Anyone else sit through one of those Microsoft "Project Reunion" and wonder "what the hell is even this?" Microsoft has had a completely confusing UI strategy for years.
Here's how I think Microsoft can get a quick and sustained longterm win in GUI (/s but only partially) -
1. Drop all its GUI stacks apart from legacy Win32
2. Port KDE Plasma to Windows (with aliased bindings to support traditional explorer.exe calls so as to not break user apps)
That's it.
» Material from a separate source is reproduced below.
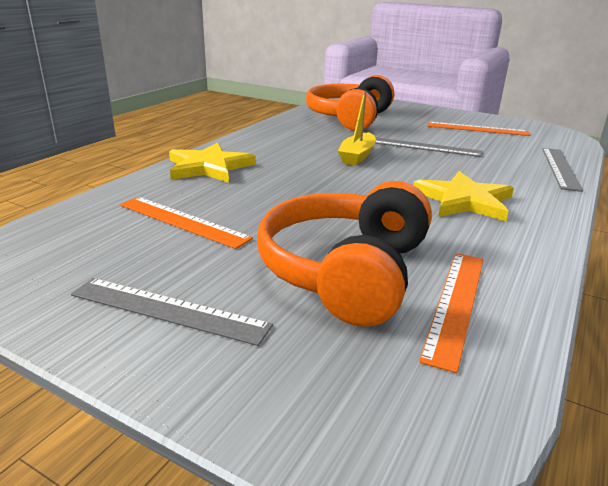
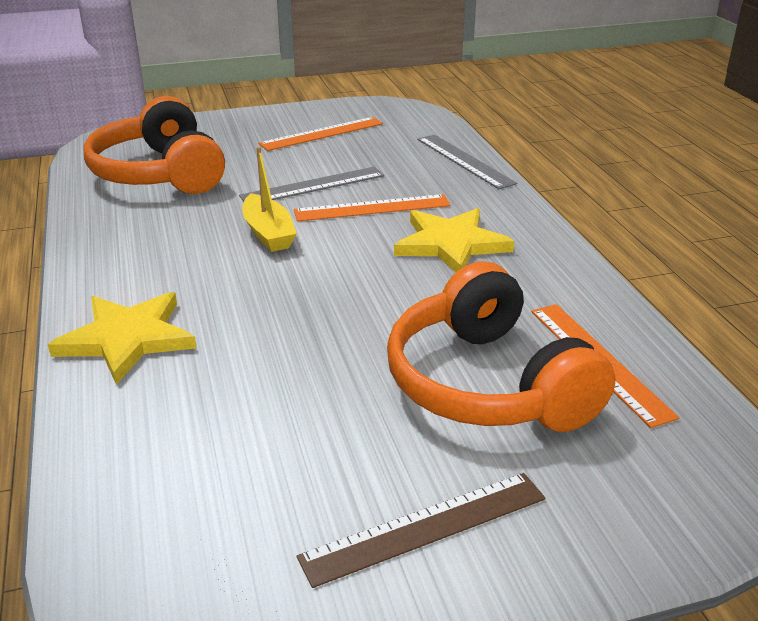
camera: 45 degrees left, 5 degrees up
(168, 310) = (425, 527): grey ruler -> brown ruler
(182, 221) = (246, 429): orange ruler -> orange ruler (372, 208)

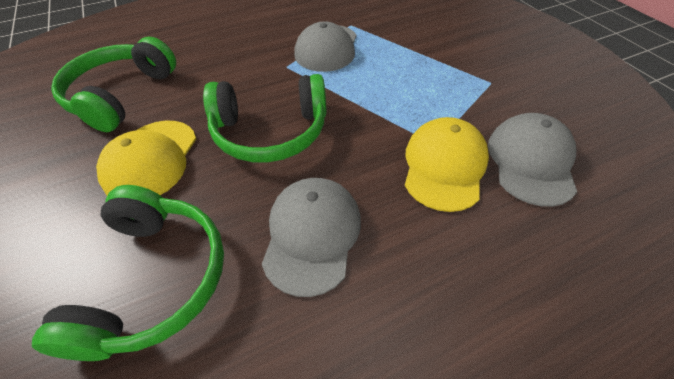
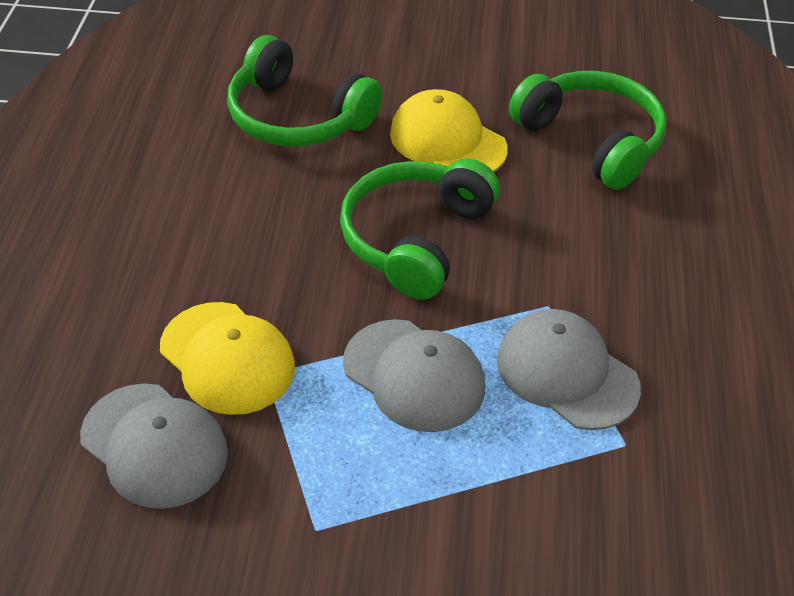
camera: 120 degrees right, 5 degrees down
(312, 235) = (249, 215): grey cap -> grey cap (414, 375)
There really aren't many significant apps that use the rest of Microsoft's stack apart from Win32 that won't recover from this, and Microsoft itself will just see a massive drop in its own costs with a massive rise in user satisfaction.
I'm not sure I can take such an article seriously if it doesn't mention that the WinRT/UWP/WinUI stack is also based on XAML, and that a fundamental design goal of WinRT was to let people use either C++ or C# according to taste.
Also, the AI smell in this article is just too much.
> Dead silence. One person suggested WPF. Another said WinUI 3. A third asked if they should just use Electron. The meeting went sideways and we never did answer the question.
Yes they really do a great job at mimicking awful human writing of that horrendous style, whatever it's called. Post-TED NPR style bougie blogging let's say.
Dead silence. Here's what 3 people said (the opposite of silence). Then the meeting went sideways (also the opposite of silence).
The silence is the story.
I disagree. KDE and Gnome both have pretty consistent UI strategies. You may or may not like them but they have clear identities and design guidelines and follow them.
WPF was atrocious from the beginning and Microsoft absolutely did the right thing by not basing everything in Windows on it.
Every WPF program was laggy and took ages to even start up (is everyone forgetting hard disk speeds?), partly due to it being managed code. The components didn't feel native either, and the coupling to managed code and garbage collection basically ensured all those would be perpetual issues. Yeah the programming model was beautiful and all, but you're supposedly developing to make your customers happy, not to make yourself or computer scientists happy.
You can see how terrible it would've been to base Windows's shell on WPF by looking at how much users have loved the non-Win32 windows since then.
I'm planing on switching over to QubesOS - way more secure (especially considering rogue LLM-agents) and visually not much worse from windows ... maybe even more cohesive.
Things like:
- If you can't respond to a UI event wait until you can
- Menus should be tree structures
- Pressing alt should underline the hotkeys you need to access anything clickable
As well as just basic responsiveness or predictability. A 2000 era windows application may not have been pretty, and may well have several different styles all imitated from office, but at least I knew what everything did and when it was slow at least it did what I expected.
This meant I could start the computer, log in, potentially start and use several applications and only then turn on the screen. Nowadays that has no chance of working because even to log in I need to press enter or click some button (which one depends on how I logged in previously, maybe) before I can even start typing and doing so eats a random amount of keystrokes while the damn log in screen loads to do its one damn job.